One $80 billion-plus company is a pioneer. Two make a trend that can't be ignored.
Novo Nordisk A/S announced on Monday it will no longer raise individual drug prices by more than 10 percent within a year. It joins another pharma giant, Allergan plc, which made a similar pledge in September. The Danish diabetes drugmaker also plans to link the costs of its drugs to the results they deliver for patients.
Novo Nordisk is facing particularly rough circumstances -- it is the world's largest maker of insulins as pricing pressure mounts in the diabetes market -- which likely prodded to take this action. But others who still deny the new pricing reality will be pressured to follow.
Novo Nordisk shares are down 40 percent year-to-date, to a level last seen in 2013. In October, severe diabetes-drug pricing pressure in the U.S. forced the company to cut its long-term operating profit growth target in half, from 10 percent to 5 percent.
Diabetes is an enormous consumer market, and many patients use these medications daily to manage the disease. They feel shifts in drug prices acutely, which makes diabetes drugmakers a prime target for critical politicians such as Vermont Senator Bernie Sanders.
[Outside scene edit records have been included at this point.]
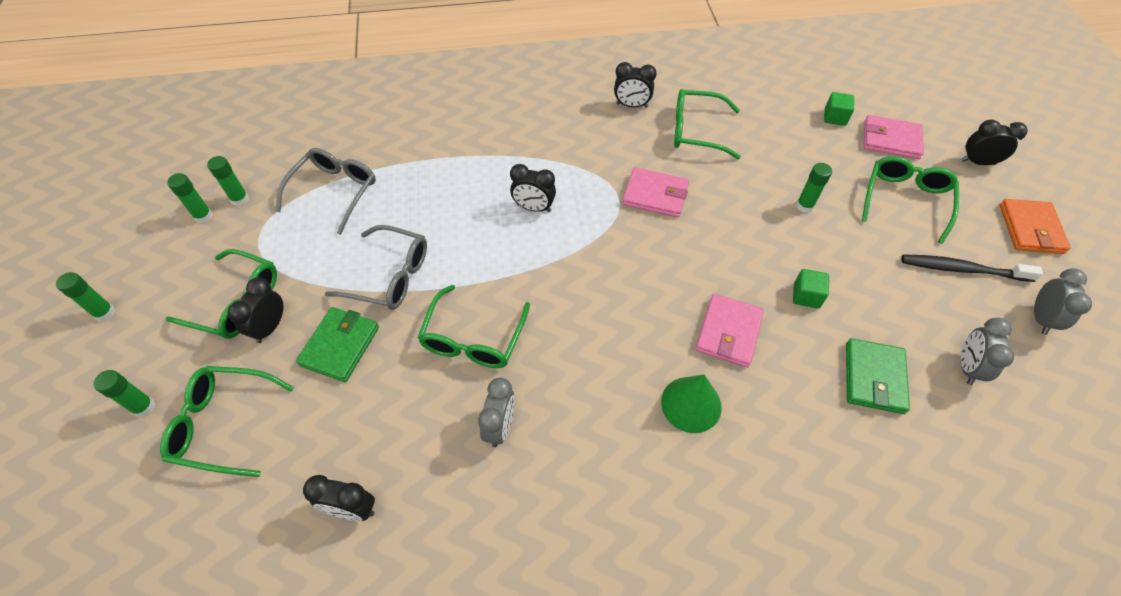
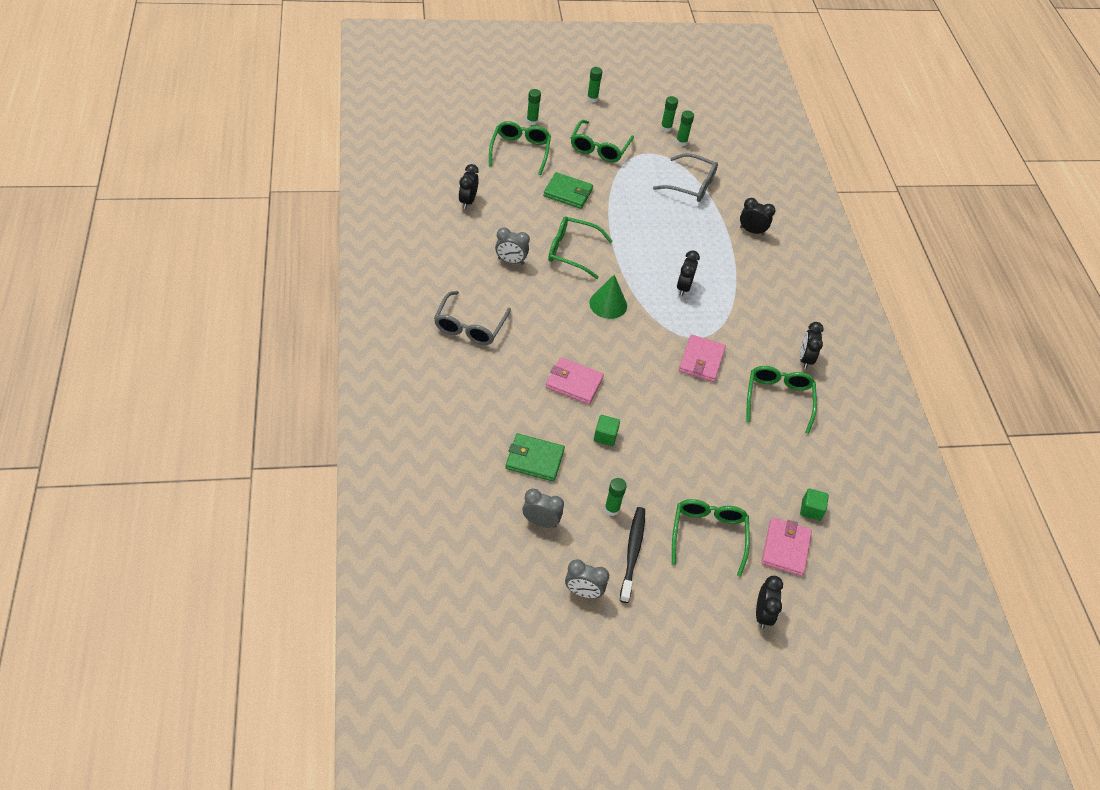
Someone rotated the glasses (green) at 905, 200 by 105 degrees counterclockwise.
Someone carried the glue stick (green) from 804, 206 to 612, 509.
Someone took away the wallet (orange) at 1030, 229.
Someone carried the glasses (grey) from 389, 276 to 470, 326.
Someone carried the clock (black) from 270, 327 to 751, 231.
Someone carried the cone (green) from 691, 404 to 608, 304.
The size of the market and the number of competing medicines available give pharmacy benefit managers (PBMs) and insurers a big incentive to drive down prices and ample levers with which to do so.
PBMs have managed to prod companies such as Novo Nordisk, Sanofi, and Eli Lilly into a diabetes-drug price war, with companies giving up ever-larger discounts just to maintain market share. Novo is particularly exposed because it gets more than 80 percent of its revenue from diabetes treatments; its biggest competitors are considerably more diversified.
But the changes announced Monday should insulate Novo from public and political criticism and help its position with payers. Novo isn't just limiting price increases, it's making them more predictable for PBMs.
Novo's embrace of value-based pricing is an attempt to gain market share without resorting to a race to the pricing bottom. Like other firms in the space, Novo has been working to prove its newer drugs, such as its next-generation insulin Tresiba, have extra benefits for patients.
By tying prices to outcomes, Novo will ideally reduce downside for payers and realize upside if its drugs work. It's a way for Novo to essentially bet on its own medicines. If these moves help Novo stabilize its relationships with payers and stave off negative headlines, then they will likely prompt imitation.
Not every company has it quite as bad as Novo. Those with medicines in less-mature or less-competitive areas aren't feeling the pricing pinch as acutely -- yet.
But diabetes is just the most acute example of a new era of diminished pricing power across pharma. Pressure is ramping up in the blockbuster inflammation-drug market, and even cancer drugs are unlikely to be immune for much longer. That means it will take ever-larger list-price increases just to counter discounts and maintain headline sales levels, let alone grow them.
These public pledges mean any double-digit price hikes pharma companies do try will come under even greater scrutiny. Until recently, such annual price hikes were par for the course in the industry. Public disavowals like Novo's -- and the fact companies are betting they can survive without such price hikes -- will only stigmatize them further.